Dawn makes the final connection when she’s sitting for Jamie Newton (but basically only because Jamie lays it right out for her…) and he says that they need to stay home because Mel, one of the jagweeds who’s always making fun of the Hobarts or Susan, is doing “secret baby-sitter checks.” Apparently that includes leaving one of Lucy Newton’s dolls headless on the front steps for Dawn to find. Dawn and Mary Anne later decide to call Kristy, who helps hatch a plan to catch Mr. X in action.

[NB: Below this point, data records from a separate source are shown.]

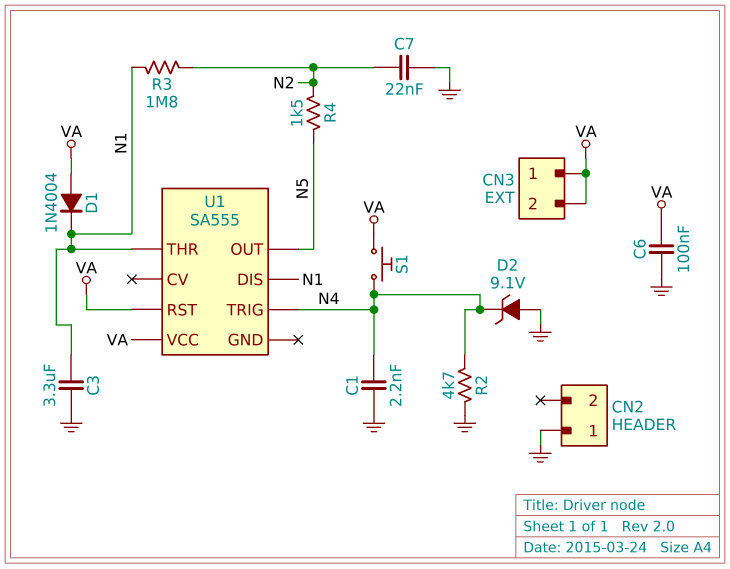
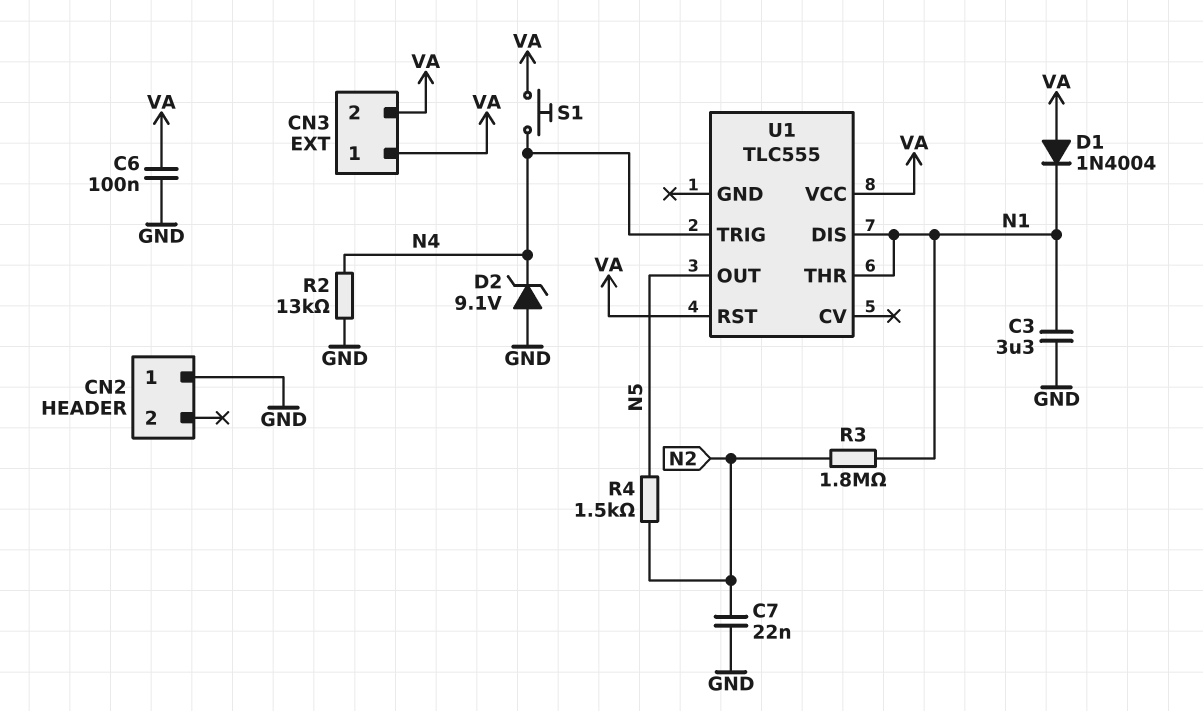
C1: 2.2nF (GND, N4) -> none
R2: 4.7k (GND, N4) -> 13k (GND, N4)
U1: SA555 -> TLC555

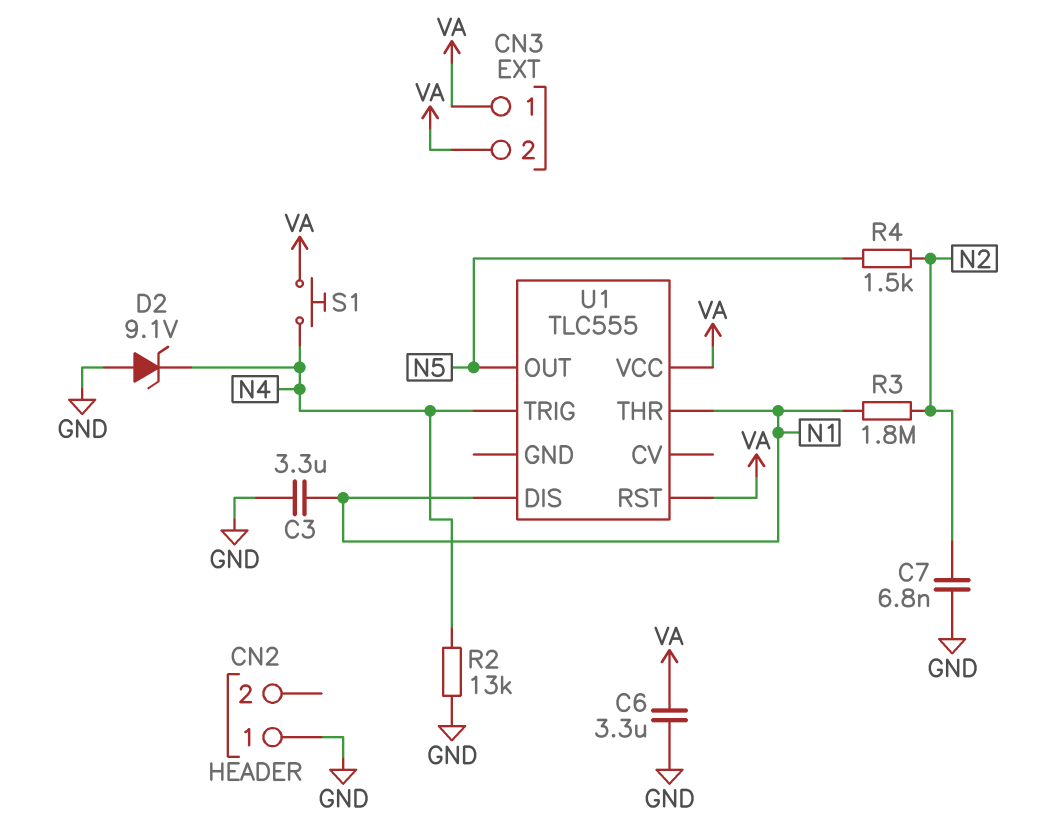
C6: 100nF (GND, VA) -> 3.3uF (GND, VA)
C7: 22nF (GND, N2) -> 6.8nF (GND, N2)
D1: diode 1N4004 (A VA, K N1) -> none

The girls spread a story to all their charges that Dawn will be home alone sitting for her cousin. They figure “Mr. X” will try to scare her using the secret passage, which all the kids know about. The entire BSC gathers at Dawn’s house to try to trap “Mr. X” when he inevitably tries to sneak into the secret passage. And their plan goes off without a hitch – they catch Mel in the secret passage. And he sobs like a baby. Turns out, he wanted to get back at the BSC for getting him in trouble for bullying other kids (Mrs. Hobart had called his parents after Dawn told her about the “dumb Croc” stuff, and his parents had grounded him for two months). He was able to find out where and when they were baby-sitting because of the contest – the other kids told him to try to help their favorite sitters win. Also, his parents want to take him to see a psychiatrist. GOOD. He clearly has some emotional issues.
Oh, and the kids come to announce the winner of Sitter of the Month… it’s a seven-way tie, between everyone in the BSC. Of course… kumbaya.mp3.